The third defendant in a conspiracy to steal valuable proprietary information from aircraft manufacturers has been found guilty after a three-day trial.
Joseph Pascua, 60, of Escondido, Calif., awaits sentencing after a U.S. District Court jury found him guilty of Conspiracy to Steal Trade Secrets, said David H. Estes, U.S. Attorney for the Southern District of Georgia. Pascua faces a statutory sentence of up to 10 years in prison, along with substantial financial penalties, followed by up to three years of supervised release upon completion of any prison term.
There is no parole in the federal system.
“Manufacturers spend millions of dollars and countless hours of employee work time to research, design and develop unique products,” said U.S. Attorney Estes. “Joseph Pascua and his co-conspirators attempted to shortcut this process by stealing valuable proprietary information to benefit a competitor – and they’re being held accountable for this theft.”
As described at trial, Pascua was one of three defendants who schemed to speed the process for developing and testing an aircraft de-icing design by stealing proprietary information from an aircraft manufacturer.
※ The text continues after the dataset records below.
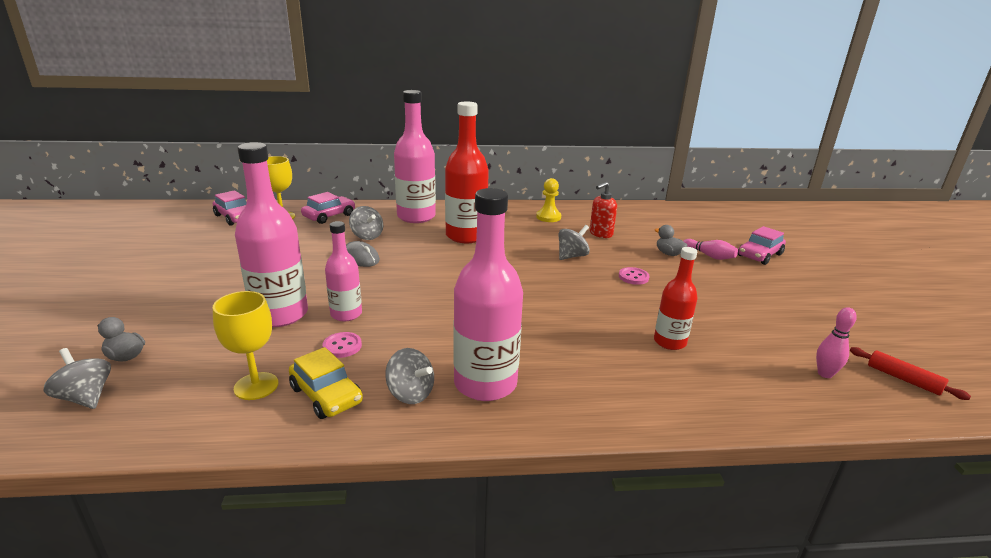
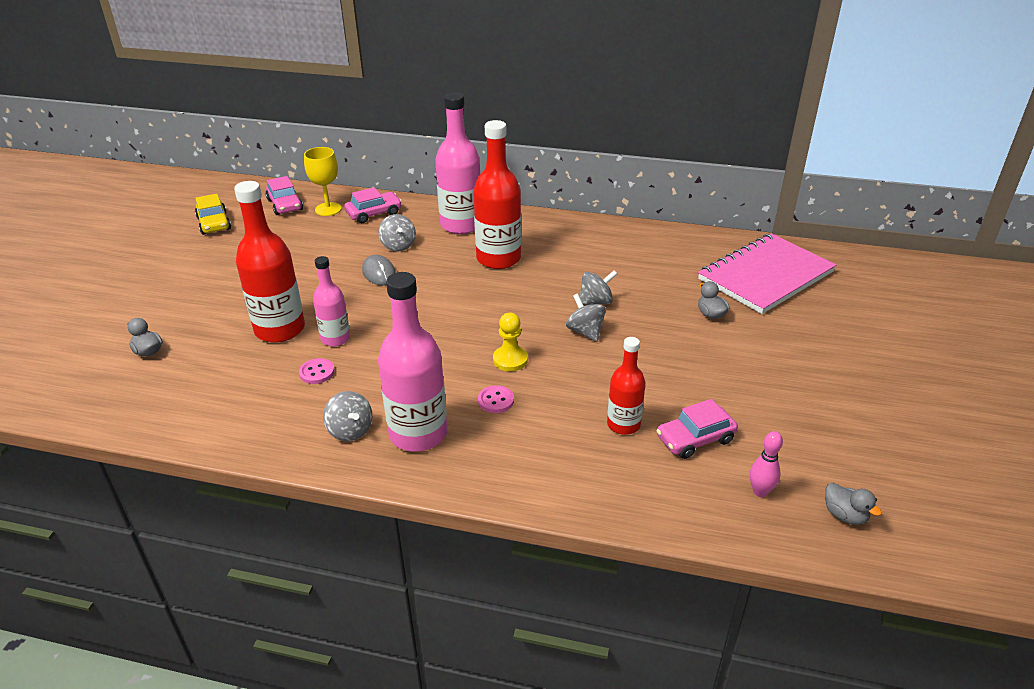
camera: 20 degrees right, 10 degrees up
(86, 397) = (112, 384): grey spinning top -> grey spinning top (585, 332)
(256, 386) = (234, 398): yellow goblet -> none
(280, 315) = (280, 329): pink bottle -> red bottle
(326, 395) = (283, 418): yellow car -> yellow car (214, 223)
(548, 217) = (606, 243): yellow pawn -> yellow pawn (510, 360)
(600, 234) = (650, 275): red soap dispenser -> none
(633, 277) = (645, 340): pink button -> pink button (496, 400)
(685, 225) = (765, 276): none -> pink notebook
(709, 256) = (758, 325): pink bowling pin -> none
(759, 255) = (823, 333): pink car -> pink car (695, 439)
(903, 379) = (844, 515): red rolling pin -> grey duck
They planned to profit by using stolen information to expedite Federal Aviation Administration certification, and then selling the design to a competing aircraft company.
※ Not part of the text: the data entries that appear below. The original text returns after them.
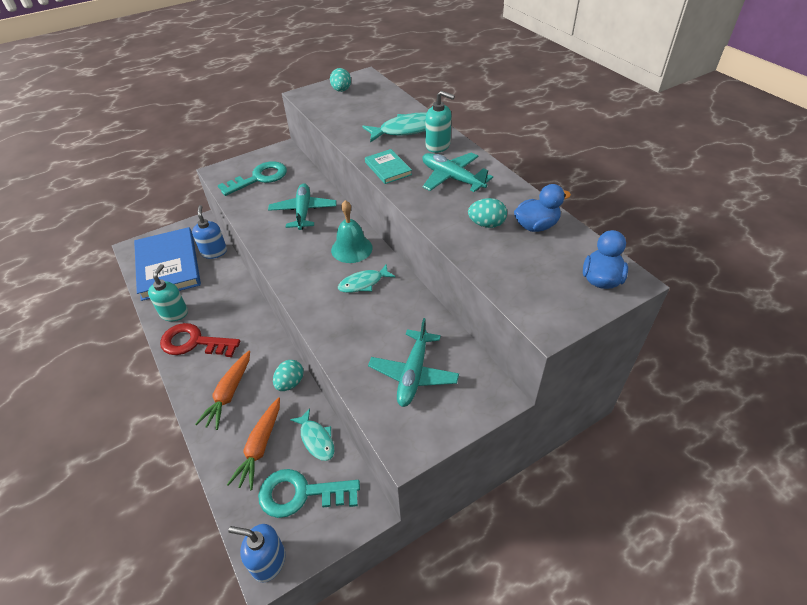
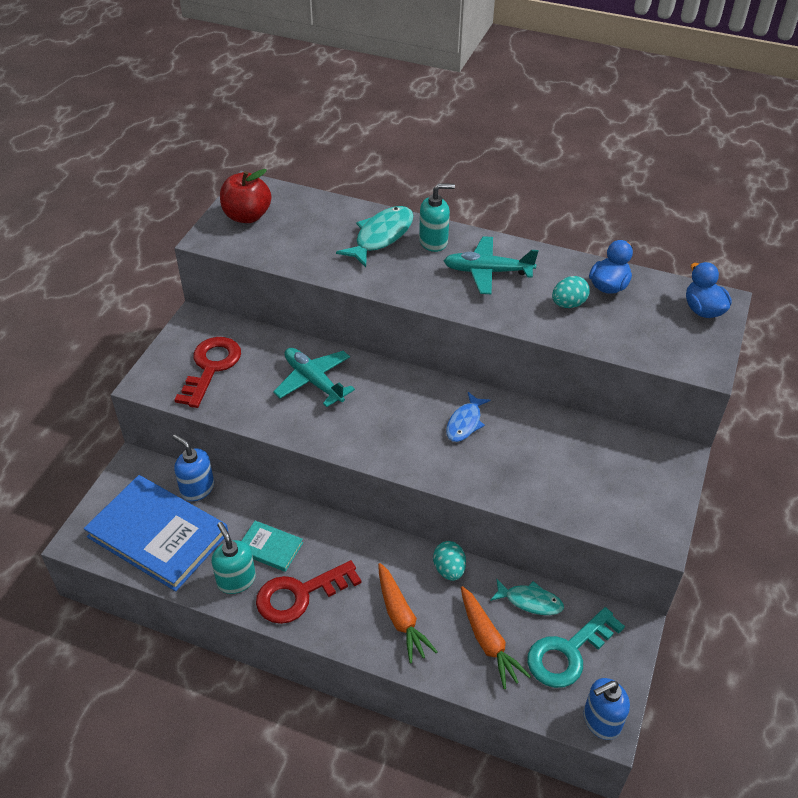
camera: 40 degrees left, 0 degrees up
(259, 178) = (211, 367): turquoise key -> red key
(341, 90) = (247, 216): turquoise egg -> red apple
(351, 248) = (413, 395): turquoise bell -> none
(363, 283) = (465, 423): turquoise fish -> blue fish
(388, 168) = (415, 289): turquoise book -> turquoise book (270, 547)
(413, 374) = (599, 478): turquoise plane -> none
The three originally were indicted by a federal grand jury in May 2019; Pascua’s case initially was dismissed and he was indicted separately in November 2021. He was found guilty by a jury after a three-day trial in Savannah before U.S. District Court Judge R. Stan Baker, and now awaits sentencing upon completion of a pre-sentencing investigation by U.S. Probation Services.
Co-defendant Gilbert Basuldua, 63, of Hilton Head, S.C., is serving an 80-month sentence after pleading guilty to Conspiracy to Steal Trade Secrets and Interstate Transportation of Stolen Property, while Craig German, 60, of Kernersville, N.C., is serving a total of 90 months in prison after pleading guilty to Conspiracy to Steal Trade Secrets, and later being found guilty by a jury on charges of Perjury and False Statements to a Government Agency for lying during his initial sentencing hearing.
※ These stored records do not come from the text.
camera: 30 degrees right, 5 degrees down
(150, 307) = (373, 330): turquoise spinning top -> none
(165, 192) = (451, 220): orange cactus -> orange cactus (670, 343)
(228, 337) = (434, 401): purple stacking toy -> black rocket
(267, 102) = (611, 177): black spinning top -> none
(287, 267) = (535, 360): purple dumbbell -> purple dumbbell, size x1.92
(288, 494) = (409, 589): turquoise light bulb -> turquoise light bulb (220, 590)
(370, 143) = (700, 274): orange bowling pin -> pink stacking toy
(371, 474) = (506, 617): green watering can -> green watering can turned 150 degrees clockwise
“The FBI is committed to identifying and prosecuting those who engage in illegal and deceptive practices to steal trade secrets and protected information from companies who spend millions of dollars to develop it,” said Keri Farley, Special Agent in Charge of FBI Atlanta. “As this extensive investigation comes to a close, let these convictions be a reminder that the FBI will not tolerate criminals that violate laws that protect companies and are in place to keep Americans safe.”
The case was investigated by the FBI and prosecuted for the United States by Assistant U.S. Attorneys Jennifer G. Solari and Darron J. Hubbard.